The Implosion of the Republican Party and its Reassurance for Democratic Stability

In a two-party constitutional republic with the cultural heterogeneity, institutional complexity and heightened asymmetric polarization which characterizes the American state, one of the oldest questions in political science becomes remarkably frustrating: “Who governs?”

We might say, of course, the president governs. So too does Congress. This goes without mentioning a multilayered court system and a gargantuan bureaucracy constituting thousands of pages in the Federal Register. 

All political agency and governing ability, whether it belongs to the president or to members of Congress, is illuminated by the partisan pigments of party affiliation. As seductive as seeking to “rise above the fray” may seem to many voters, the two-party system drives American politics forward in identifiable and reassuring patterns. Electoral realignments and cyclical ideological eras are endemic to our system, which is why current patterns within the Republican Party are remarkably telling of whether democratic backsliding presents a real danger to our country.

Multiple stories from The New York Times have highlighted the emerging rift between Republican Senate Minority Leader Mitch McConnell and former President Donald Trump, a fascinating struggle which centers on the recruitment of future conservative candidates for office. On Feb. 13, 2022, columnist Jonathan Martin noted that while McConnell loyally spearheaded the Trump administration’s agenda through Congress, he now finds himself leading a desperate but well-funded effort to oppose many of Trump’s preferred candidates in critical Senate and House races.

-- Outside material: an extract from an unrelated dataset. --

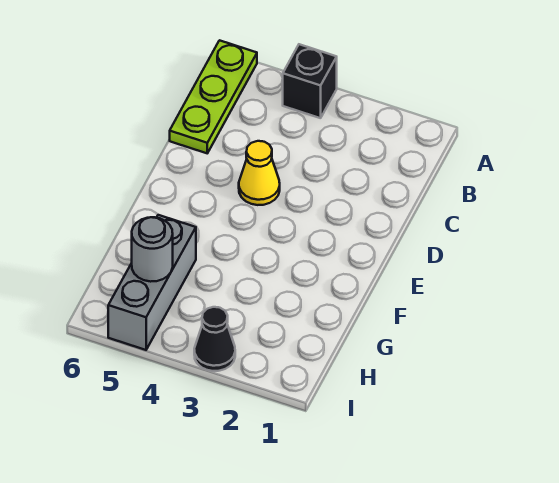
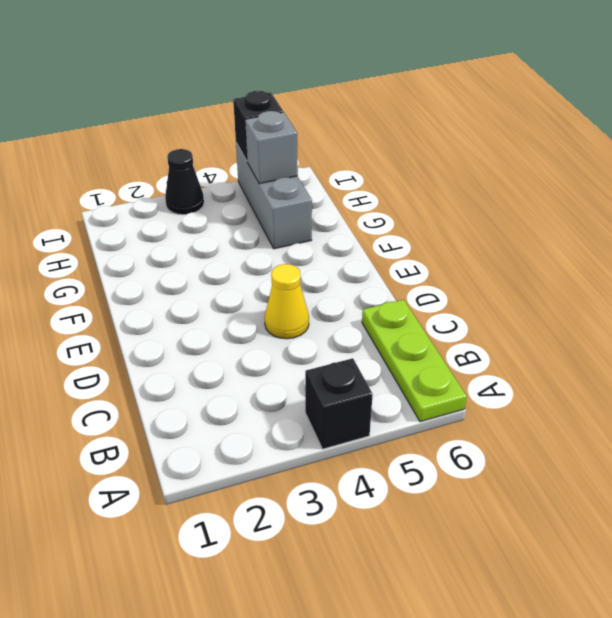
grey round brick H5 level 2 -> grey brick H5 level 2
none -> black brick I5 level 2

Since the Reagan Revolution, the various constituencies of the Republican Party have been bound together by an ideological trajectory of welfare state retrenchment, bureaucratic deregulation and a Judeo-Christian moral worldview. It is only now, in the post-Trump era, that the grand old path of movement conservatism has begun to unravel in rapid fashion. Trump, of course, prizes loyalty above ideological consistency, particularly in his vociferous demands that Republican candidates publicly challenge the outcome of the 2020 Presidential Election.

Trump and McConnell represent two centers of political gravity in the Republican Party not unlike Jimmy Carter and Ted Kennedy in 1978. Carter, of course, still occupied the White House at that point in time, but his hold over key historical Democratic Party bases, such as white blue-collar workers in the Midwest and the South, had already begun to weaken. His support among the younger, McGovern-era New Left was also jeopardized by Kennedy’s challenge in the 1980 primaries. Ronald Reagan needed only to take voters by the arm and flash a few charming smiles in order to orchestrate a comprehensive and ideological demolition of the long-standing New Deal order.

History informs the present, and in this case, it informs us that the implosion of the Republican Party, or at least the post-Reagan version, is imminent. In the same manner that previous versions of the two parties have collapsed under inept presidents, particularly during moments of great national crisis, the circumstances of Trump’s presidency and his personal traits have allowed for the factionalization and ideological disintegration of the Republican Party. Does this mean that President Joe Biden and the Democrats should be optimistic about their chances in November 2022? Far from it; many polls have reflected immense dissatisfaction among voters with the ongoing COVID-19 calamity, stagnant job creation and dismal international developments in the Middle East and eastern Europe. 

On the other hand, never before has one party been “re-birthed” in the sense that it recreates itself to lead a new political order. From the Jacksonian Democrats to Lincoln’s Republicans, to Roosevelt’s New Deal to the Reagan Revolution, the two parties have played a cyclical game of hide-and-seek throughout history. Notable political scientists such as Stephen Skowronek have studied these phenomena extensively. For the Reagan Republican Party to be replaced by Trump’s Republican Party would be a first in American political history. Trump has certainly redefined American politics in all sorts of dimensions, and nothing should be ruled out as impossible. The strong likelihood, however, is that Biden will stand ready, perhaps as a herald, of a new Democratic era where new solutions will be offered in response to modern problems. For once in his life, Trump may be doing American liberal democracy a favor.